Lobos CARH
- Full name: Lobos CARH Fútbol Club
- Founded: May 2021; 5 years ago
- Ground: Estadio Arreola, Chalco, State of Mexico, Mexico
- Capacity: 3,217
- Owner: Alberto Escobar
- Chairman: Alberto Escobar
- Manager: Profe. Enrique
- League: Retomando LIGA PREMIER de Fedeacion Mexicana, FMF, Activo en Liga de Academias y Campeon de Liga de Balompié Mexicano
- 202O–2026: Campeones 2026 Liga de Academias, Campeon 2025 UPSL, Campeon 2024 Liga de Clubes, Campeon 2025 Liga de Balompie Mexicano
| Home colours | Away colours |

= Lobos Huerta F.C. =

Mexican football club

The Lobos CARH Fútbol Club is a Mexican football club based in Chalco. The club was founded in 2021, and currently plays in the Liga de Balompié Mexicano.

==History==
The team was founded in May 2021 and was entered into the Liga Premier – Serie B on July 30, 2021. On September 18 the team played its first official game, in this game the team defeated Club Calor with a score of 2-1, Patricio Navarro scored the club's first goal.

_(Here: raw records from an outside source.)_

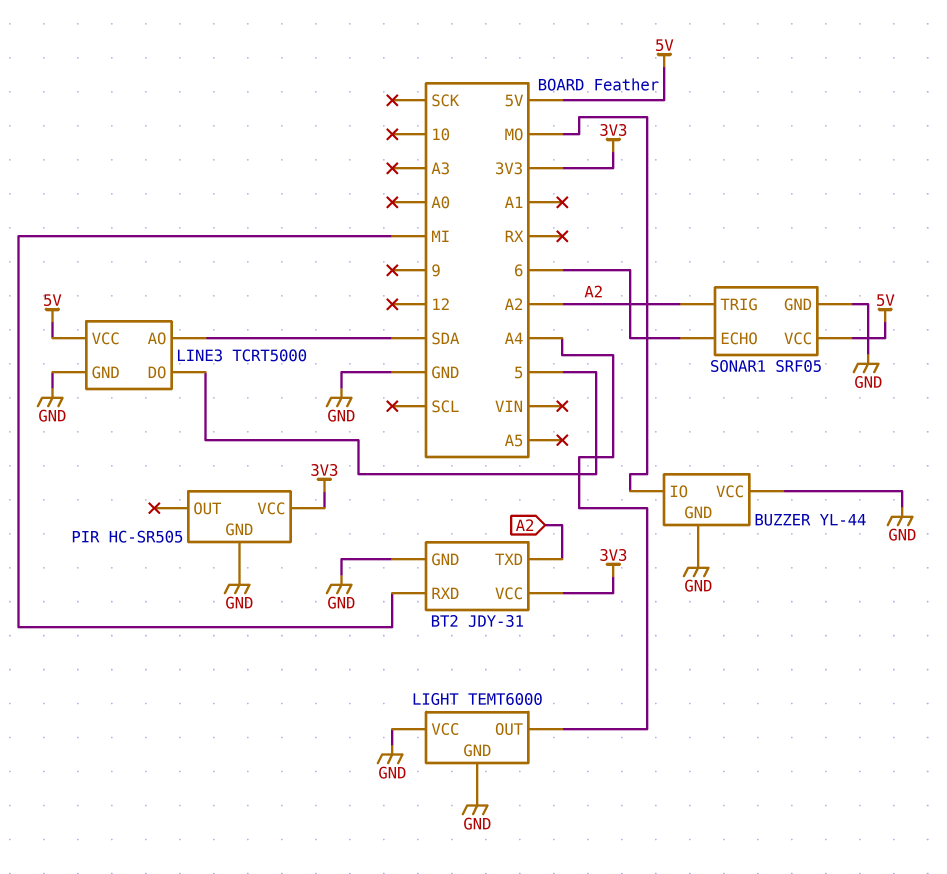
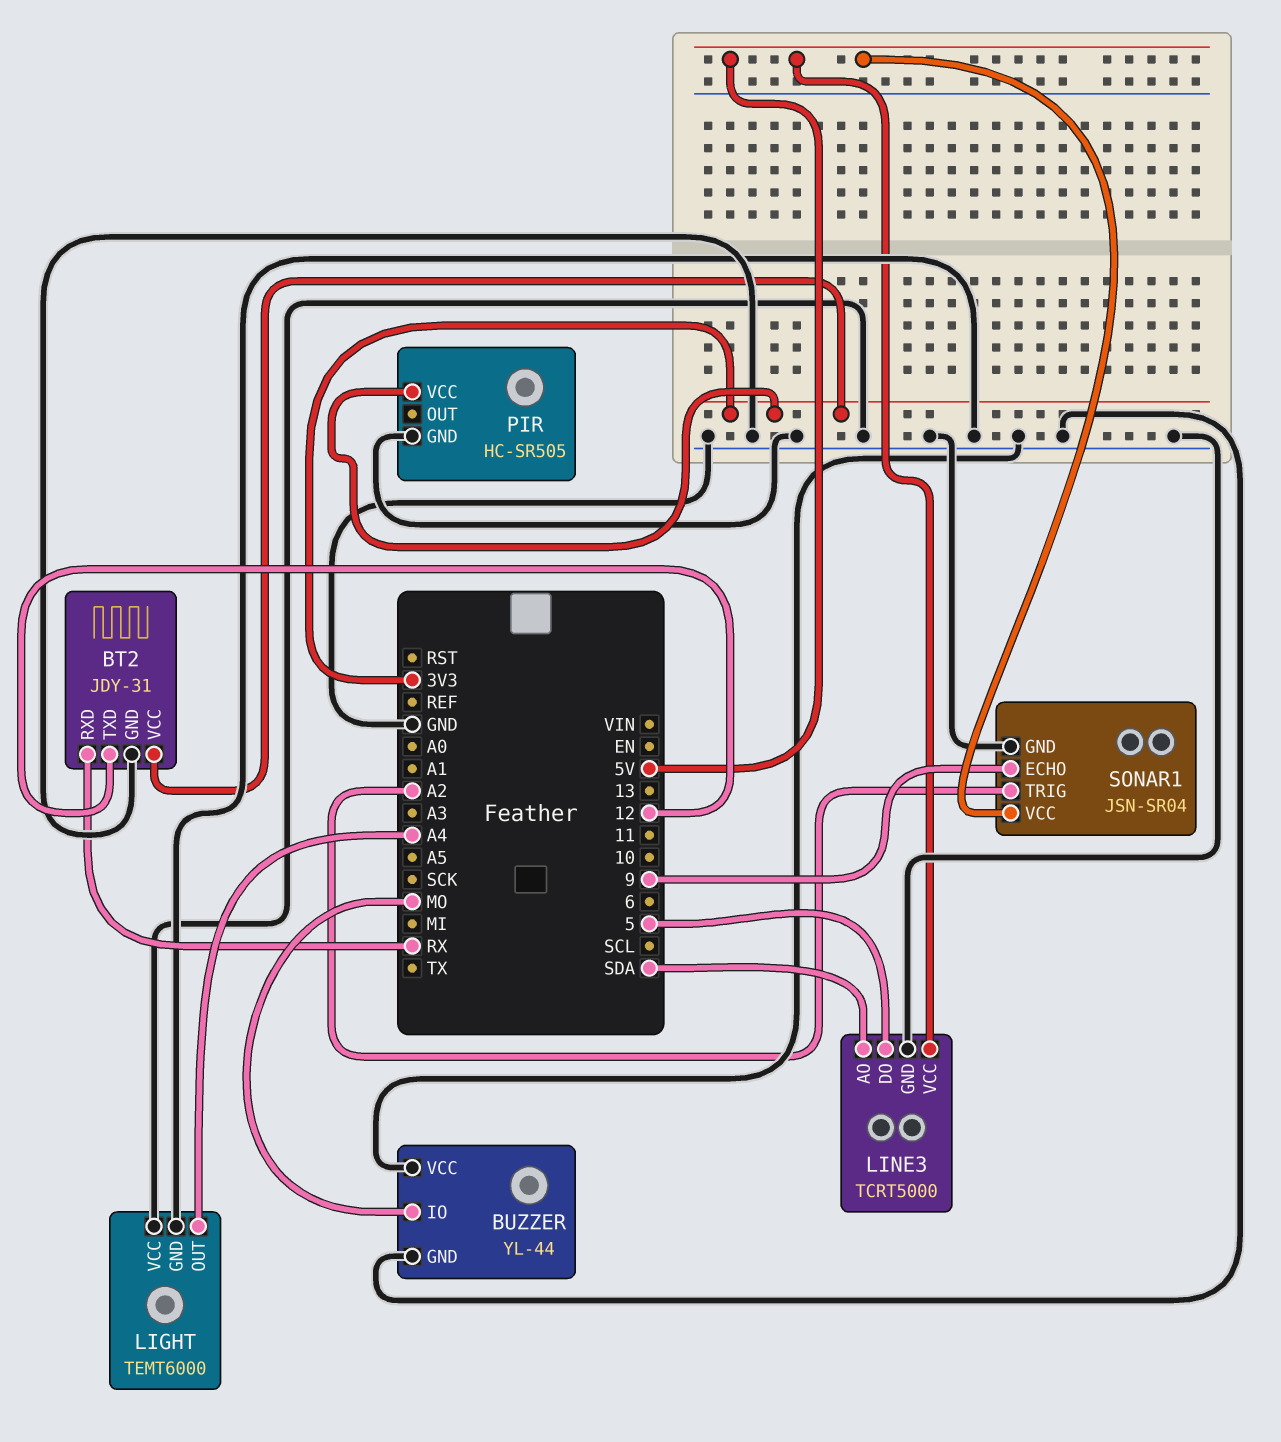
BT2 pin RXD: MI -> RX
BT2 pin TXD: A2 -> 12
SONAR1: SRF05 -> JSN-SR04
SONAR1 pin ECHO: 6 -> 9

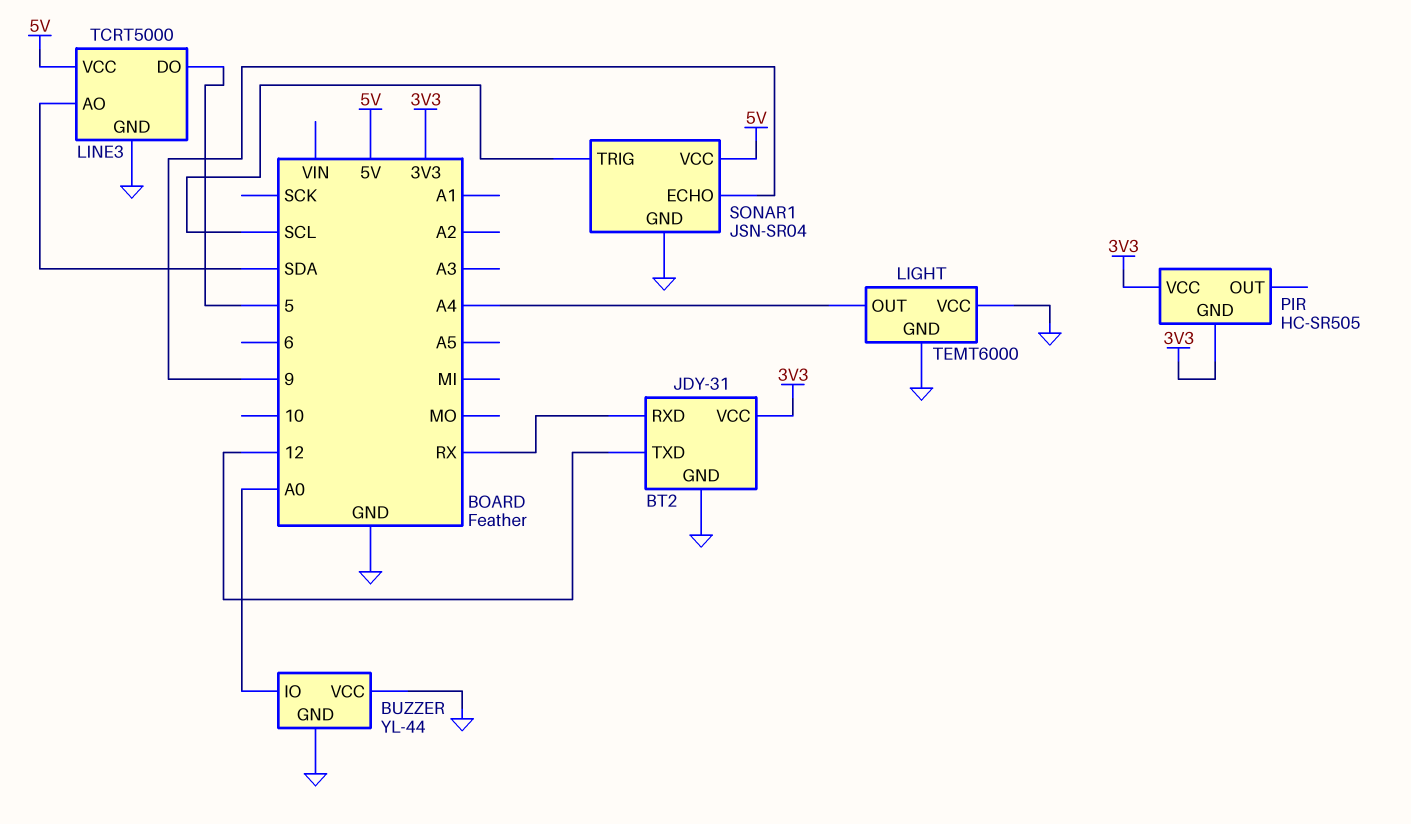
BUZZER pin IO: MO -> A0
PIR pin GND: GND -> 3V3
SONAR1 pin TRIG: A2 -> SCL

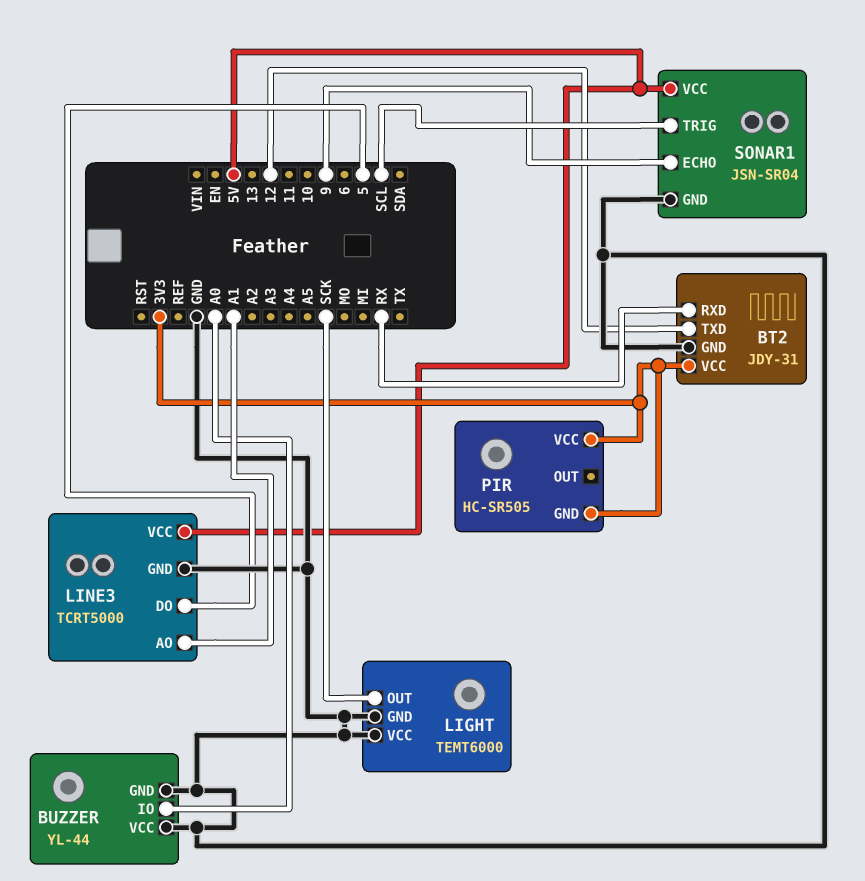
LIGHT pin OUT: A4 -> SCK
LINE3 pin AO: SDA -> A1

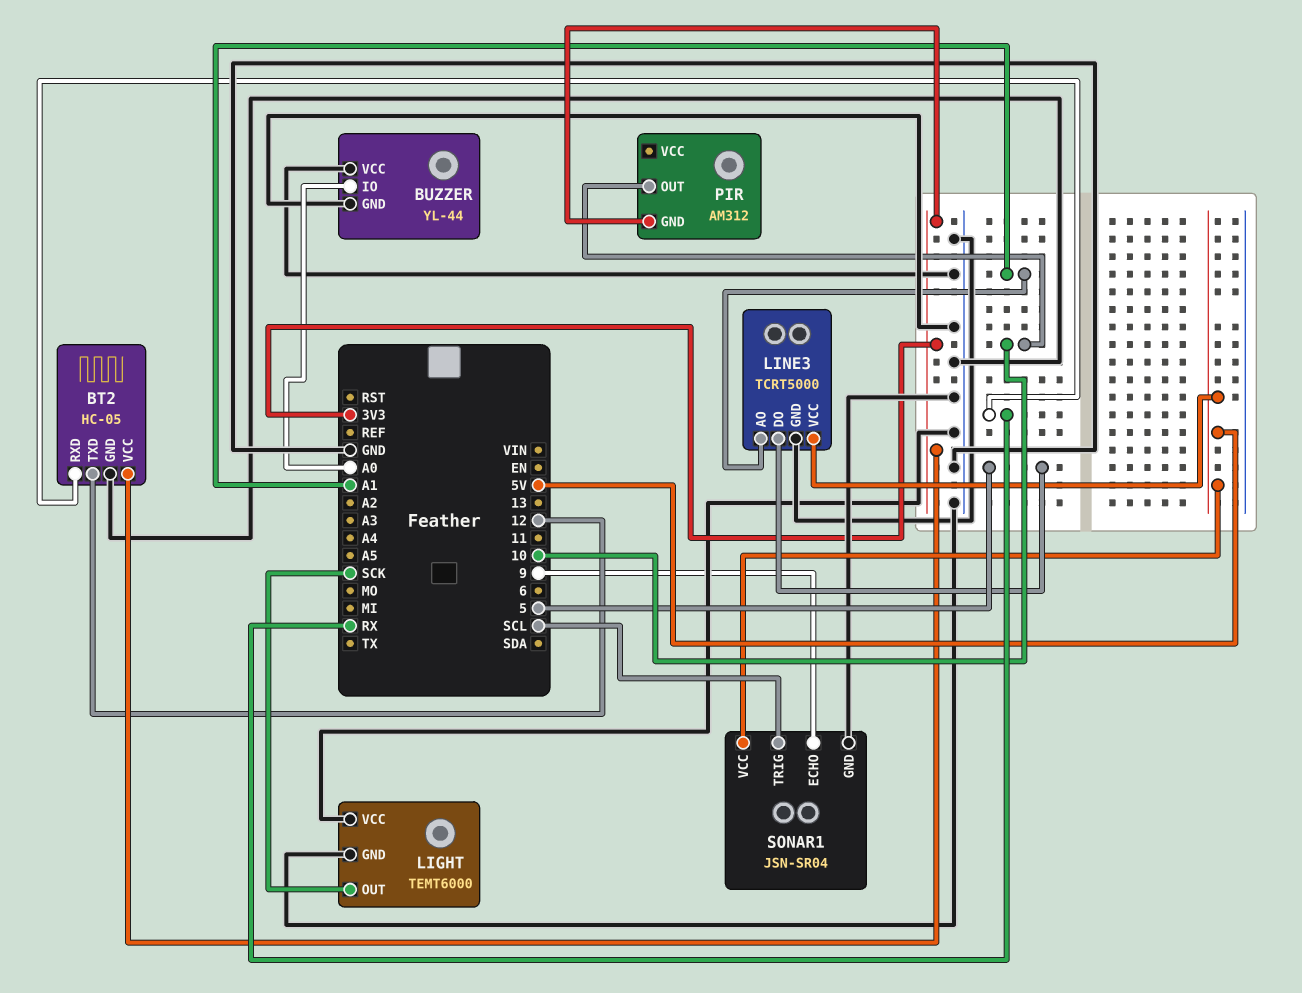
BT2: JDY-31 -> HC-05
PIR: HC-SR505 -> AM312
PIR pin OUT: none -> 10
PIR pin VCC: 3V3 -> none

The team only stayed one season in the Liga Premier - Serie B because for the 2022-2023 season its registration was rejected due to having debts with the league and the FMF. After this the team registered in the Liga de Balompié Mexicano, where the team was accepted and renamed Lobos USSL and later Lobos MX.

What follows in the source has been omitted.